Making sense of the past seven days
Another hot and sticky day brings to an end another hot and sticky week.

The searing weather will be good news for some retailers - cold drinks and barbecue fare have been flying off the shelves - but many will have experienced wilting sales as the heat makes shoppers droop.

The vagaries of the weather are a perennial bugbear for retailers, but it seems as if extremes and volatility are here to stay as climate change makes its effects felt.

Yesterday, environment secretary David Miliband met bosses of the big grocers to discuss how they might cut carbon emissions. The turn out was impressive - Sir Ken Morrison, Sainsbury's Justin King, Asda chief operating officer David Cheesewright and Tesco company secretary Lucy Neville-Rolfe were all there.

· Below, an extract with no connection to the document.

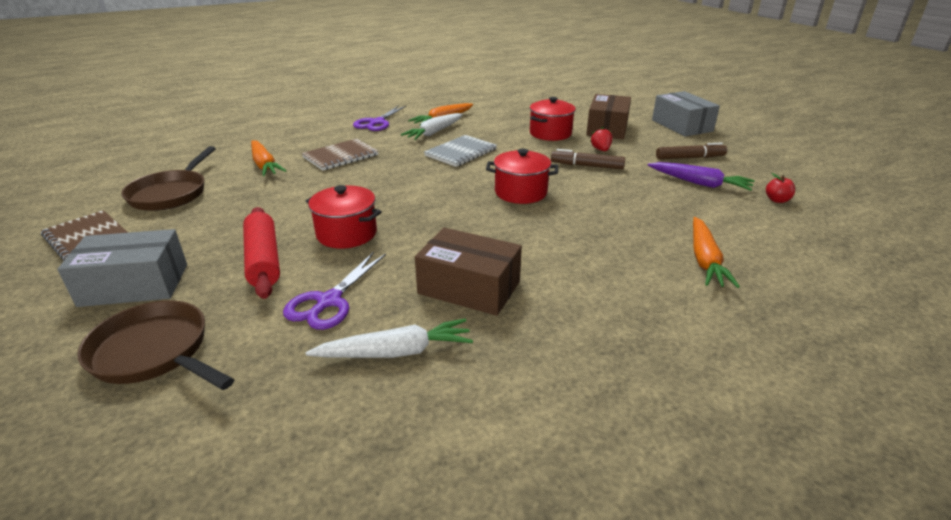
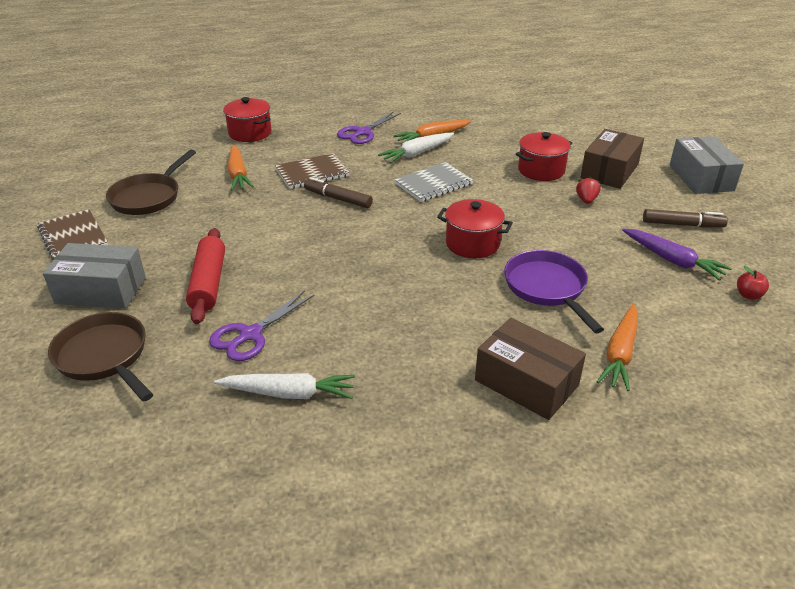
camera: 15 degrees right, 5 degrees up
(347, 234) = (288, 266): red pot -> red pot (250, 133)
(469, 288) = (375, 343): brown box -> brown box (526, 383)
(587, 166) = (559, 219): brown marker -> brown marker (338, 199)
(608, 218) = (547, 288): none -> purple pan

In some ways, Miliband was preaching to the converted. Many retailers, spearheaded by the food giants, have acted to cut energy and fuel consumption in the face of soaring business costs, never mind the environmental benefits. These days wind turbines and solar panels are no longer the interests of the eccentric but are part of cutting-edge business practice.

The threat of global warming is rising up the agenda of consumers too, and they'll have been feeling so hot and bothered the past few weeks that the issue is only likely to become more important.

The trend towards responsibility is evident already in the growing popularity of organic food and fair trade products. Now, retailers with genuine green credentials will find a new way to click with consumers.

No news, then, on the sale of MFI's troubled retail division. Yesterday's horrendous numbers were bound to send the share price south, but the plunge was made worse by the absence of hard information on the progress of a deal.

Three private equity firms are in the frame to take control of MFI Retail - Apax, Argyll and Merchant Equity. In recent weeks, they have bent over backwards to meet deadlines imposed by MFI, and I get the impression they are as much in the dark as everyone else about when the situation will finally be resolved. There is frustration at how the process has been handled, and some doubt about whether there will be a sale at all.

If there's one thing the market hates more than bad performance, it is uncertainty. And right now, MFI's future is obscured by questions rather than illuminated by answers. The sooner there is clarity, the better.